With the rise in prescription drug use, it is imperative for clinicians to consider viable alternatives, which may be more efficacious and less costly. This process starts with spending additional time with the patient, getting to know their lifestyle, where they come from, and how they feel about their own condition. The extra time the clinician spends with the patient may make a difference for a lifetime.


REFERENCES

[1] http://www.cdc.gov/nchs/data/databriefs/db42.htm#frequently

[2] http://www.apa.org/monitor/2011/09/psychotherapy.aspx

[3] Spielmans GI et al, J Nerv Ment Dis 2011;199:142–149

[4] http://www.psychiatrictimes.com/articles/combining-drug-therapy-and-psychotherapy-depression

[5] Teasdale, J. D., Segal, Z. V., Williams, J. M. G., Ridgeway, V. A., Soulsby, J. M., & Lau, M. A. (2000). Prevention of relapse/recurrence in major depression by mindfulness-based cognitive therapy. Journal of Consulting and Clinical Psychology, 68(4), 615.

[6] Browne, G., Steiner, M., Roberts, J., Gafni, A., Byrne, C., Dunn, E., … & Kraemer, J. (2002). Sertraline and/or interpersonal psychotherapy for patients with dysthymic disorder in primary care: 6-month comparison with longitudinal 2-year follow-up of effectiveness and costs. Journal of Affective Disorders, 68(2), 317-330.

[7] https://healthleadsusa.org/

3 comments

  1. The “evidence base” for existing psychotherapies is overstated. The existing studies are so riddled with biases, conflicts of interest, research design flaws (e.g., failure to use active control groups that adequately control for placebo and expectation effects and demand characteristics, and lack of adequate blinding), statistical method flaws, failure to track harmful side-effects, etc. that they amount to a pile of nothing.

    Furthermore, the psychotherapy industry has done an egregiously poor job of tracking and taking responsibility for the harm it causes. See, for instance: http://www.ncbi.nlm.nih.gov/pubmed/24607768 and http://www.comppsychjournal.com/article/S0010-440X%2814%2900006-6/abstract

    Lives have been ruined and people have even been killed from non-science-based therapies such as attachment therapy, repressed memory therapy, gay conversion therapy, critical incident stress debriefing, etc. When a therapy is not grounded in robust replicable scientific evidence, the outcome is a crap-shoot: you’re recklessly experimenting with human lives with potentially profound and devastating consequences.

    Until we understand how psychotherapies “work” or cause harm, we are playing dice with human lives. Consumers deserve better. First do no harm.

    • You make great points, and your evocation of the duty to do no harm really makes your critique of this paper hit home. Psychotherapies need to be studied properly so we have a scientific understanding of how they work and their effects can be reliably replicated.

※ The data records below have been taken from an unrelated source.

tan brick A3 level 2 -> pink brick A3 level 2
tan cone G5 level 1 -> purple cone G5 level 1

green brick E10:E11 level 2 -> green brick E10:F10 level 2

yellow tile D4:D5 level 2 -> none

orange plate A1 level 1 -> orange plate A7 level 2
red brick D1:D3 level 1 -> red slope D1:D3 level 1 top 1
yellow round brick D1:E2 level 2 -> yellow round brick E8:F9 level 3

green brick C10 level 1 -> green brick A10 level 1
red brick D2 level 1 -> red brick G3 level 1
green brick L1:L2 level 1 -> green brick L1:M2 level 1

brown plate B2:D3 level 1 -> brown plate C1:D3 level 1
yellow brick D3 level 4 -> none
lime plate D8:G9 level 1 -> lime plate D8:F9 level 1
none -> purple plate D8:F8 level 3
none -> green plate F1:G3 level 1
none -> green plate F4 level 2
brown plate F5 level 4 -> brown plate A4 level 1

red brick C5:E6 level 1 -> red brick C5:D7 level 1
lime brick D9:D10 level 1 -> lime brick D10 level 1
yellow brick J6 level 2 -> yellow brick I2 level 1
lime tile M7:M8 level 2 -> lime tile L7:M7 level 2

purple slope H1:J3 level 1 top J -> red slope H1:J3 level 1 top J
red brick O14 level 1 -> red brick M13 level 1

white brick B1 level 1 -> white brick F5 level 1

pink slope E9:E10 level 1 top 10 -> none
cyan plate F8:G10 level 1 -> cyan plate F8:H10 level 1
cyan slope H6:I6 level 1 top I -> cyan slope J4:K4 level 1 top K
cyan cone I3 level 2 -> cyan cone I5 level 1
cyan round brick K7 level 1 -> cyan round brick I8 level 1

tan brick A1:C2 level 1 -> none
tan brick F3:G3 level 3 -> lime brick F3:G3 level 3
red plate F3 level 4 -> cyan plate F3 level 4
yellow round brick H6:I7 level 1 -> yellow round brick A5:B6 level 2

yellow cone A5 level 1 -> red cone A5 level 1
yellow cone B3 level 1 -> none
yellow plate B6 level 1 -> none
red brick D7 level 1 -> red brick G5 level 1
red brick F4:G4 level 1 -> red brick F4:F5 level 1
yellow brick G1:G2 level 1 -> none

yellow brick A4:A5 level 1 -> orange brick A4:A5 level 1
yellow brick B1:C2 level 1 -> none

      I wonder if it would be helpful to label psychotherapy as an intervention currently being researched, rather than a viable care option. Drugs have been more reliably studied (not all obviously, but certainly some commonly used ones) and their benefits and harms are understood fairly well. This makes them the standard of care. Psychotherapy on the other hand maybe should still be considered experimental and in need of heavy study, however we have genuine uncertainty as to whether the treatment will be beneficial (i.e. we aren’t ignoring the need for clinical equipoise).

      Keeping psychotherapy in the realms of research interventions allows it to still be usable to a address the author’s concerns, however clearly denotes as an intervention whose harms and benefits are still unclear. It would also introduce the need to obtain informed consent from research participants, hopefully meaning they would enter psychotherapy with greater knowledge of potential dangers.